If you’re still stuck being pro-Israel or anti-Israel, you end up asking questions like, “Which is worse: for Hamas to put rockets in a school in the hopes that Israel will bomb it and kill a bunch of kids, therefore granting Hamas a momentary PR victory; or for Israel to bomb the school anyway, knowing they’re going to kill a bunch of kids?” If you’re pro-Israel, you’ll answer that Hamas’ action is worse, while if you’re anti-Israel, you’ll answer that Israel’s action is worse. But if you’re neither, then you’ll give the only moral answer, which is: who the hell cares which is worse? They’re both wrong. Questions like that end up only being used to excuse one side’s indefensible decisions.

Which is an apt description of some of the themes in Sam Harris’ recent post. Max Fisher also despairs of such comparisons, particularly when they fuel the desire to pin blame for civilian deaths exclusively on one party to the conflict:

The argument over moral responsibility for civilian Palestinians often makes a fundamental mistake by assuming that culpability is zero-sum: that either Israel is responsible because it uses unnecessarily overwhelming force in civilian areas or Hamas is responsible because it attacks Israel from within civilian communities. This fundamentally misses the point; both sides independently bear responsibility for the degree to which their tactics lead to civilian deaths. If one side abdicates that responsibility then this does not absolve the other. Both sides, by treating moral responsibility as zero-sum, are giving themselves permission to overlook their own role in driving up the civilian casualty rate, and thus continuing the killing.

Amen. Israel is responsible for these civilian deaths, but Hamas is deeply complicit. Noah Efron considers Israel a victim, as it were, of “moral bad luck”:

The very notion of moral luck seems paradoxical, because we are used to thinking that we are only morally accountable for things that we control.
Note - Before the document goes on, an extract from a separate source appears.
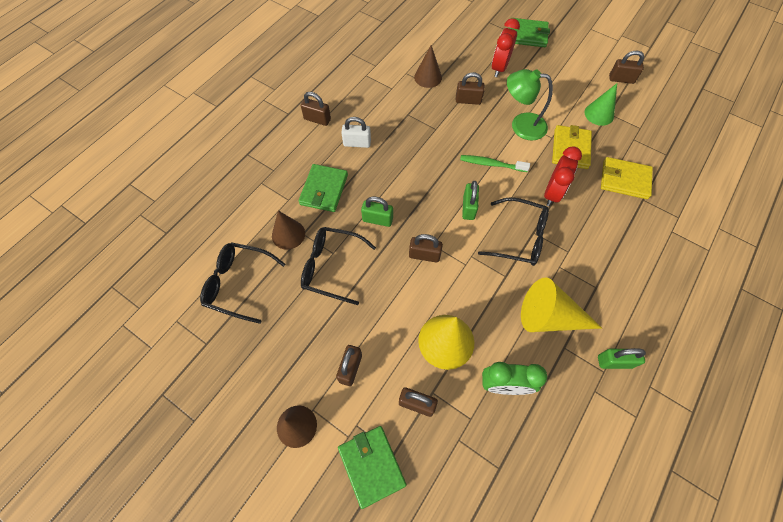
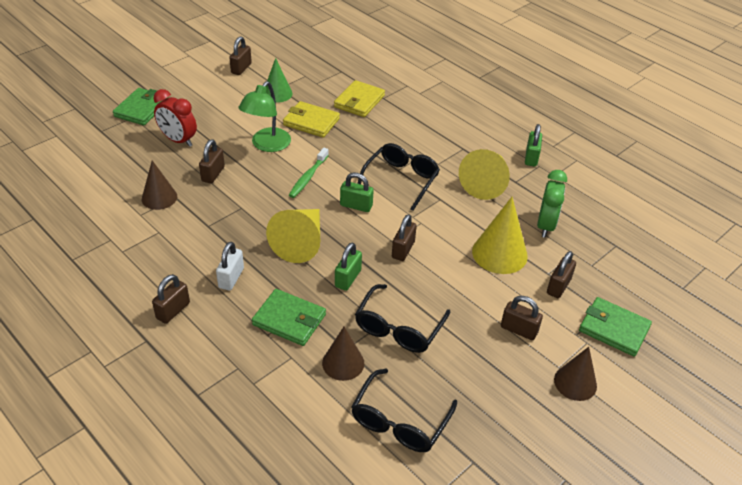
camera: 80 degrees left, 20 degrees down
(372, 465) = (614, 329): green wallet -> green wallet turned 45 degrees clockwise
(409, 178) = (301, 242): none -> yellow cone
(552, 193) = (358, 147): red clock -> none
But that is not quite true. Like well-meaning American whites who never questioned segregation, sometimes we end up culpable for choices we never made.
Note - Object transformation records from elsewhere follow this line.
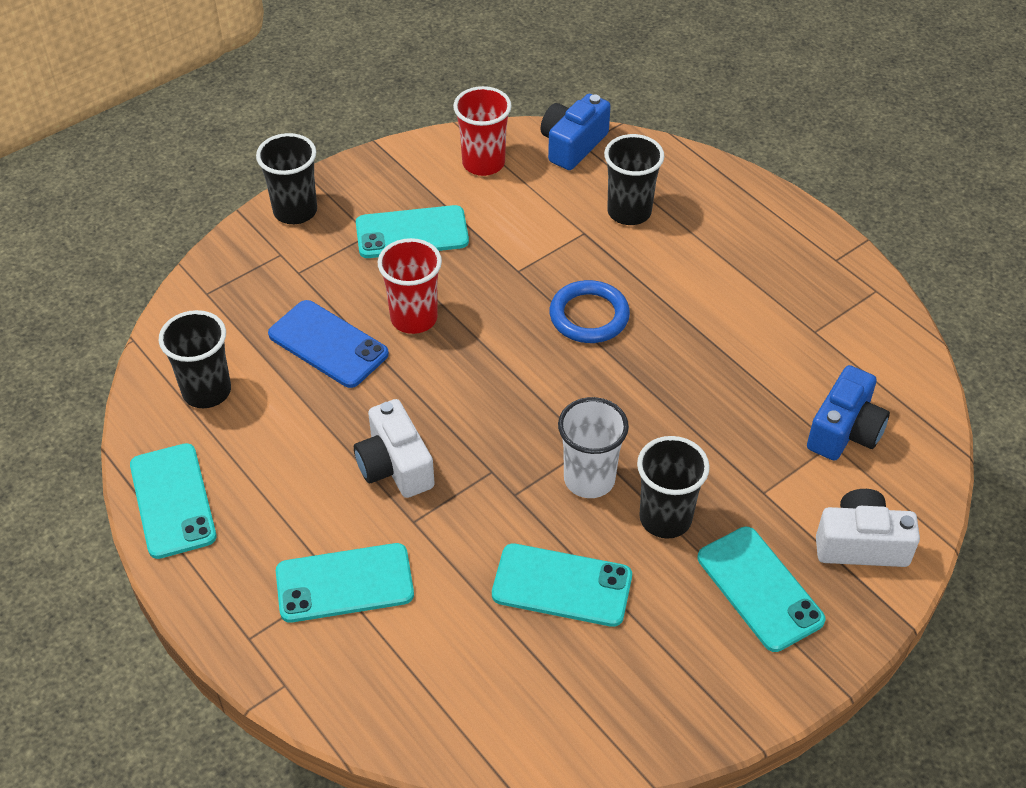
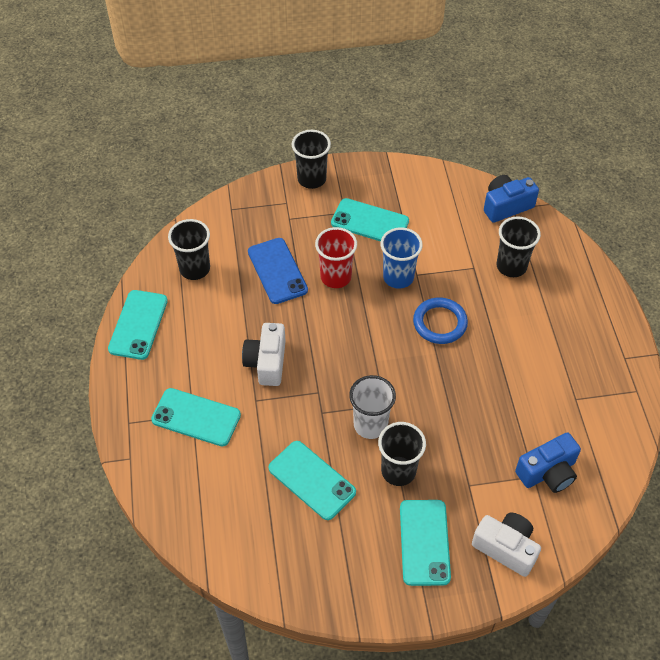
camera: 30 degrees right, 5 degrees up
(483, 163) = (442, 195): red cup -> none
(497, 284) = (398, 277): none -> blue cup

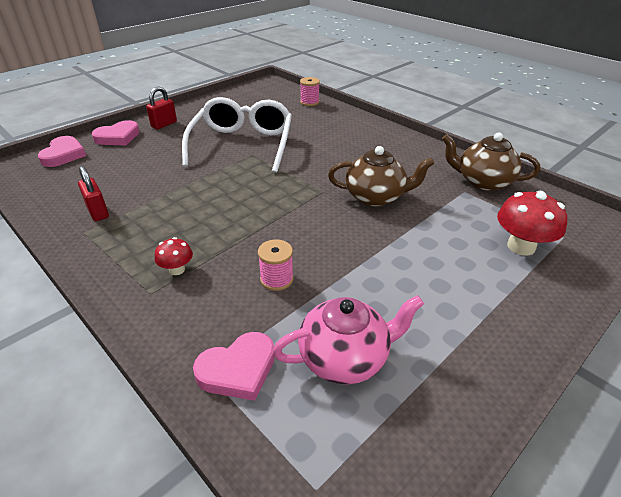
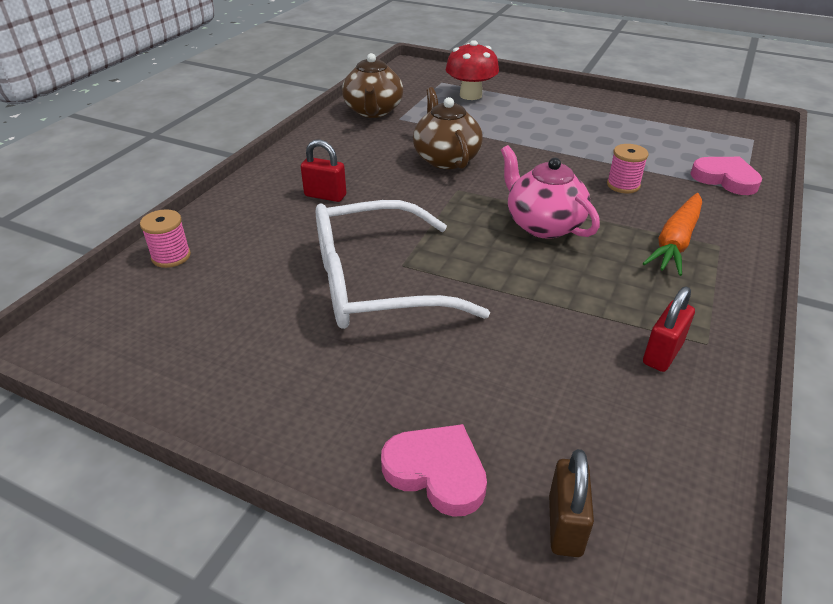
camera: 110 degrees left, 0 degrees up
(63, 155) = (565, 525): pink heart -> brown padlock
(164, 124) = (341, 421): red padlock -> red padlock (325, 196)
(177, 269) = (675, 242): red mushroom -> orange carrot
(345, 358) = (663, 144): pink teapot -> pink teapot (543, 224)

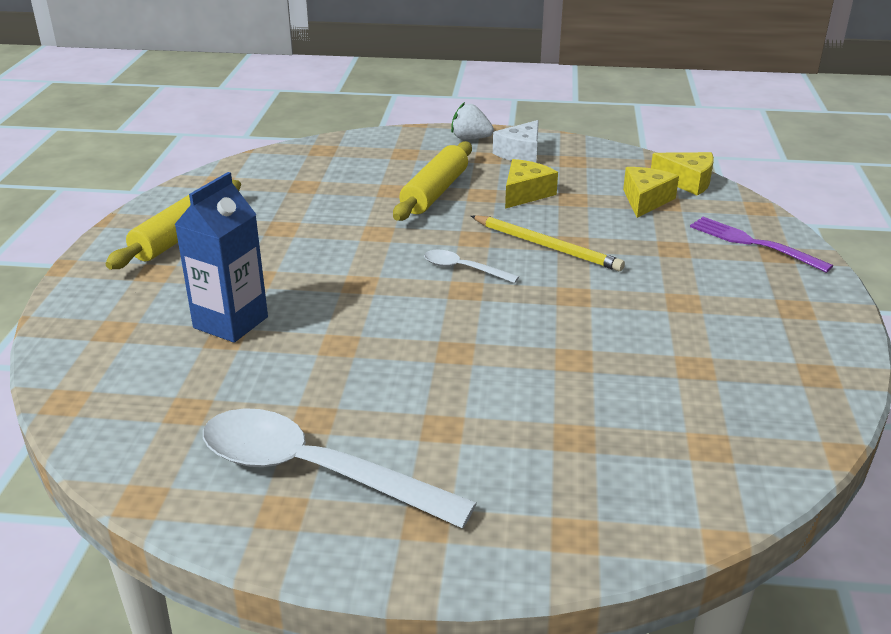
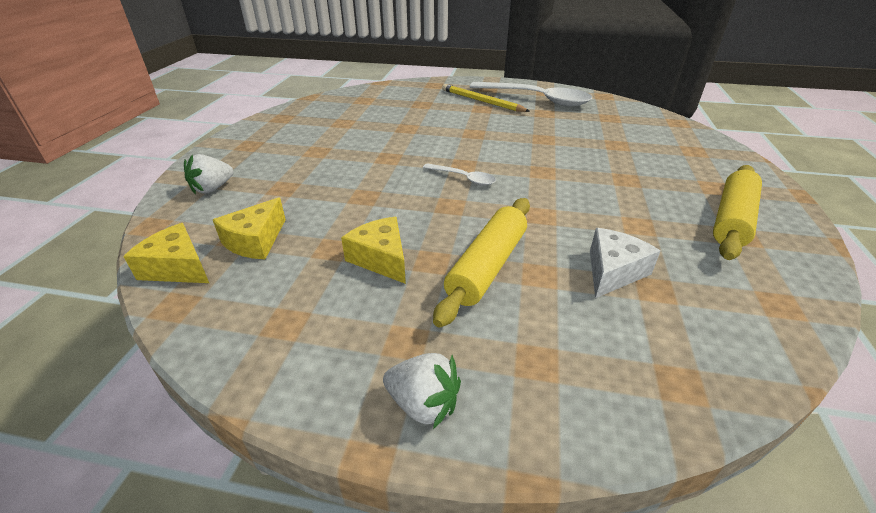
camera: 175 degrees left, 5 degrees up
(230, 322) = (620, 151): blue carton -> none
(520, 153) = (352, 347): white cheese -> white cheese (613, 272)
(525, 193) = (381, 258): yellow cheese -> yellow cheese turned 105 degrees clockwise
(547, 246) = (388, 194): yellow pencil -> yellow pencil (481, 101)
(753, 243) = (212, 188): purple fork -> white strawberry

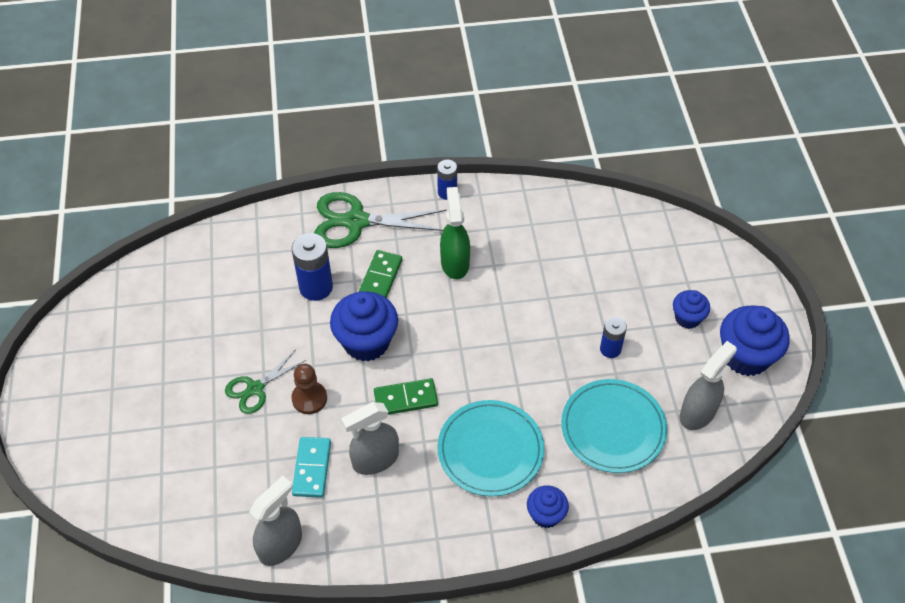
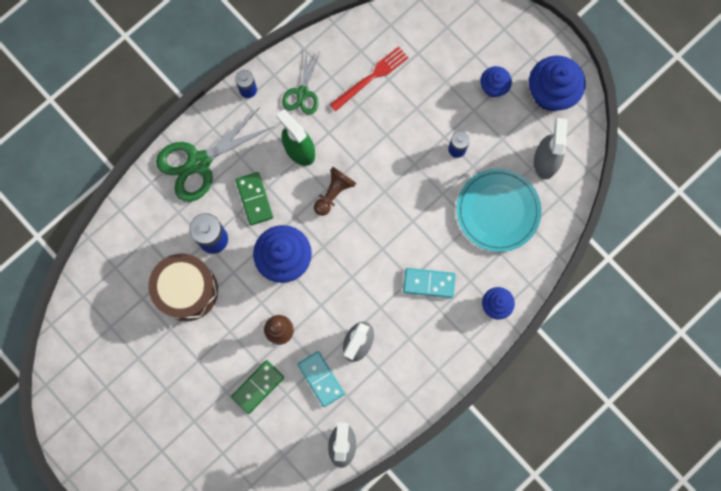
camera: 35 degrees left, 25 degrees up
(255, 388) = (235, 348): green scissors -> green scissors (302, 93)
(256, 313) = (187, 290): none -> brown drum
(405, 399) = (345, 284): green domino -> green domino (258, 387)
(458, 316) = (333, 193): none -> brown pawn
(490, 450) = (429, 283): turquoise plate -> turquoise domino
(569, 245) = (371, 77): none -> red fork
Hamas is a factory of moral bad luck. Its leaders aim to trap Israel in situations from which only bad can come, either dead Israelis or dead Palestinians or both. They began their barrage of rockets on Israel because they knew Israel would respond, killing innocent Gazans, including kids, along the way. They unleashed their evil because they knew that Israel would, in response, unleash evil of its own. …
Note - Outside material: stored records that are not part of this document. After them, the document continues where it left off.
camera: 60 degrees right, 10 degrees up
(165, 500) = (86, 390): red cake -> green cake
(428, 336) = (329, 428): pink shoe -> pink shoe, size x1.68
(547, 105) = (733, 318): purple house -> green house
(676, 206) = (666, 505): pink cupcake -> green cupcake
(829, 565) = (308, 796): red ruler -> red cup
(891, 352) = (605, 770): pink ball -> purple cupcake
[W]e can conclude that there is no place for righteousness in the conflict. When we fight this war, as I think we have to, we must do so with grim knowledge that every violence done to civilians, and their homes and schools, is a tragedy in which we have a hand. Equally, those who piously condemn Israel should know that, were they in our position, they could scarcely act differently than we do.

I disagree with that, for reasons I’ve articulated for quite some time on the blog. And besides, Israel and Hamas are not sold separately. As Ishaan Tharoor reminds us, before it became a security threat, Israel helped the Islamist group grow:

To a certain degree, the Islamist organization whose militant wing has rained rockets on Israel the past few weeks has the Jewish state to thank for its existence. Hamas launched in 1988 in Gaza at the time of the first intifada, or uprising, with a charter now infamous for its anti-Semitism and its refusal to accept the existence of the Israeli state. But for more than a decade prior, Israeli authorities actively enabled its rise.

At the time, Israel’s main enemy was the late Yasser Arafat’s Fatah party, which formed the heart of the Palestinian Liberation Organization (PLO). Fatah was secular and cast in the mold of other revolutionary, leftist guerrilla movements waging insurgencies elsewhere in the world during the Cold War. The PLO carried out assassinations and kidnappings and, although recognized by neighboring Arab states, was considered a terrorist organization by Israel; PLO operatives in the occupied territories faced brutal repression at the hands of the Israeli security state. Meanwhile, the activities of Islamists affiliated with Egypt’s banned Muslim Brotherhood were allowed in the open in Gaza — a radical departure from when the Strip was administered by the secular-nationalist Egyptian government of Gamal Abdel Nasser.